她卑微的爬到楚南梔身前,懇切的求道:“嫂子,我和母親今日是真心痛改前非,想來認錯的,你就求求兄長大人不記小人過,饒恕母親和二郎吧,她們已經知錯了,可不能真讓兄長被我們所累,辭去了官職呀。”
四胞胎最是痛恨這一家人,上一次林錦鴻將大寶三寶打得不輕,身上的淤傷現在才徹底好轉過來,見著秦香蓮為二叔求情,都鼓著憤怒的小眼睛默默的拉扯楚南梔衣角,以示抗議。
楚南梔摸了摸幾個小家夥的腦袋,不緊不慢的看向不遠處那道孤冷的身影,方才聽到小白臉那番話,她便已猜出這家夥是不願輕易和陳氏一家妥協。
再看向縣衙門口威嚴肅穆的聶老、常老,她心中已然有了數。
即便是自己那個年代,對於後媽後爹都不敢輕慢,更別提這個禮法森嚴的時代了。
恐怕這件事情還是需要想個妥善的法子解決才行。
她微微蹲下身去,先是朝著秦香蓮溫和的笑了笑:“既然弟妹和母親都知道自己有錯,不知又跑到這縣衙門前所謂何事?是覺得有冤屈呢還是覺得林家族長和安鄰村的裡正處置不夠公允?”

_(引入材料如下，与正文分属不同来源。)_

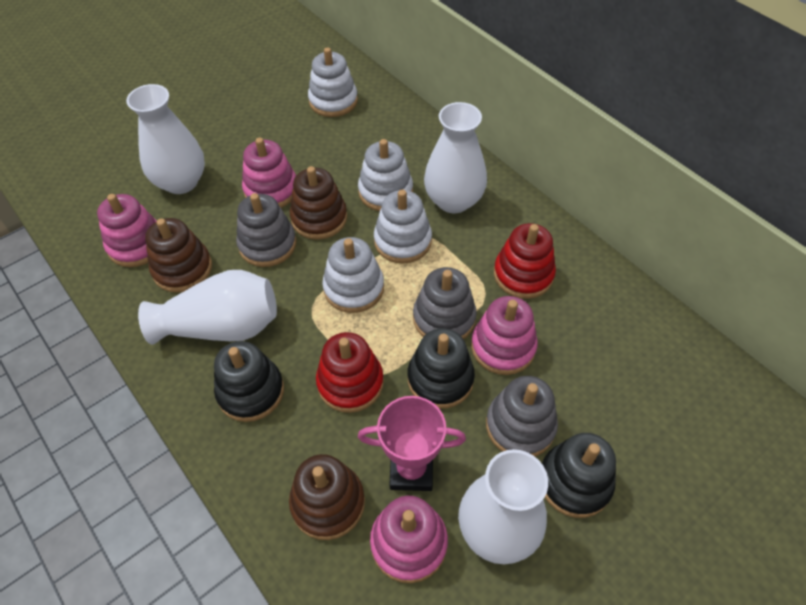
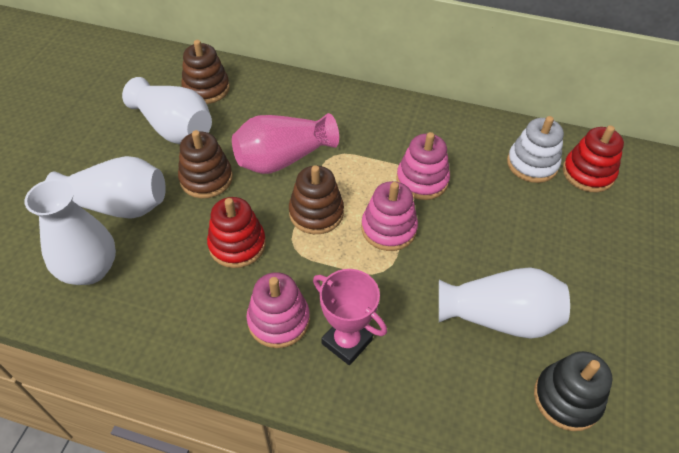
black stacking toy: 3 -> 1
grey stacking toy: 3 -> 0
pink stacking toy: 4 -> 3
pink vase: 0 -> 1
white stacking toy: 4 -> 1

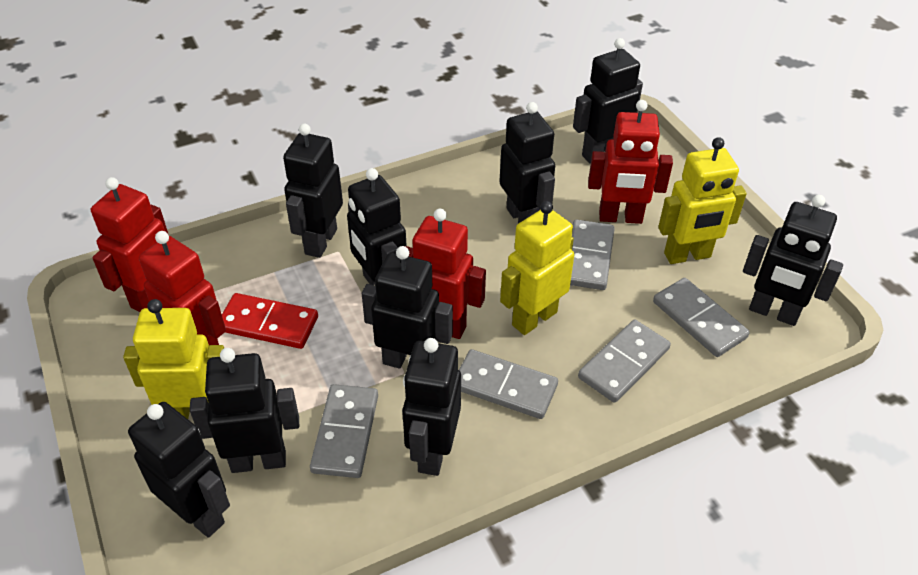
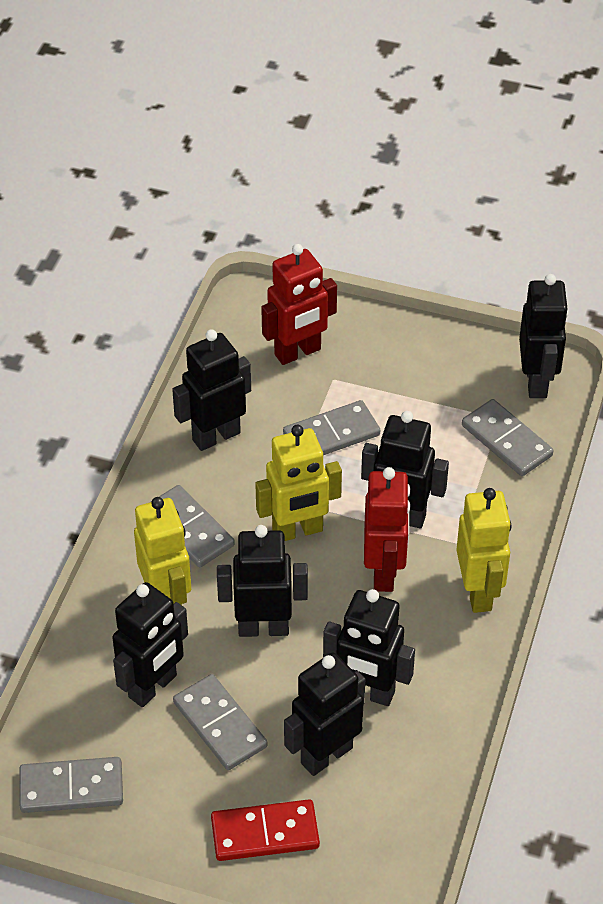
black robot: 9 -> 7
red robot: 4 -> 2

秦香蓮連忙擺手:“不不不,這一切都是我們咎由自取,族長、裡正和耆老們自然是公允的。”
“既然是公允的,為何跪到這縣衙來?”
楚南梔低眉環視著母女三人,冷聲道:“這縣衙是鳴冤辦案、替全縣百姓主持公道的地方,你們一無冤屈又無公事,平白無故的跪在縣衙門前,要麽就是存心擾亂治安,要麽就是別有用心的想要來陷害你們這位剛剛上任的兄長,不知是其中哪一條,我倒想聽聽。”
見陳氏母女三人緊埋著頭, 不敢答話,楚南梔挑了挑眉,繼續道:
“如若你們是想要存心擾亂治安,在場鄉鄰和縣衙官吏們怕是容不得你們如此撒野,就算林縣令也是護不住你們的;
如果說是想要陷害你們兄長,那一切正如你們所願,他剛才不也說了嗎,願意為你們一家自請出族,並上奏朝廷剝奪功名替你們贖罪,如此你們可還滿意?”
周圍的圍觀人群聽著這番話,紛紛咬牙切齒,捏拳擦掌的怒罵道:“這簡直不是人,自己做了惡事,還要連累自己的兒子。”
“我聽說陳氏這些年對這繼子可是沒半分疼愛。”
有認出林錦驍夫婦的,知道些其中內情,也忍不住憤憤不平的發聲。
常延玨、聶懷安二老瞧著鎮定自若的楚南梔,細細品味著她的話,緊皺的眉梢不由得漸漸舒展開來:真是個鬼靈精怪且伶牙俐齒的臭丫頭,一盤死局竟被她硬生生給盤活了。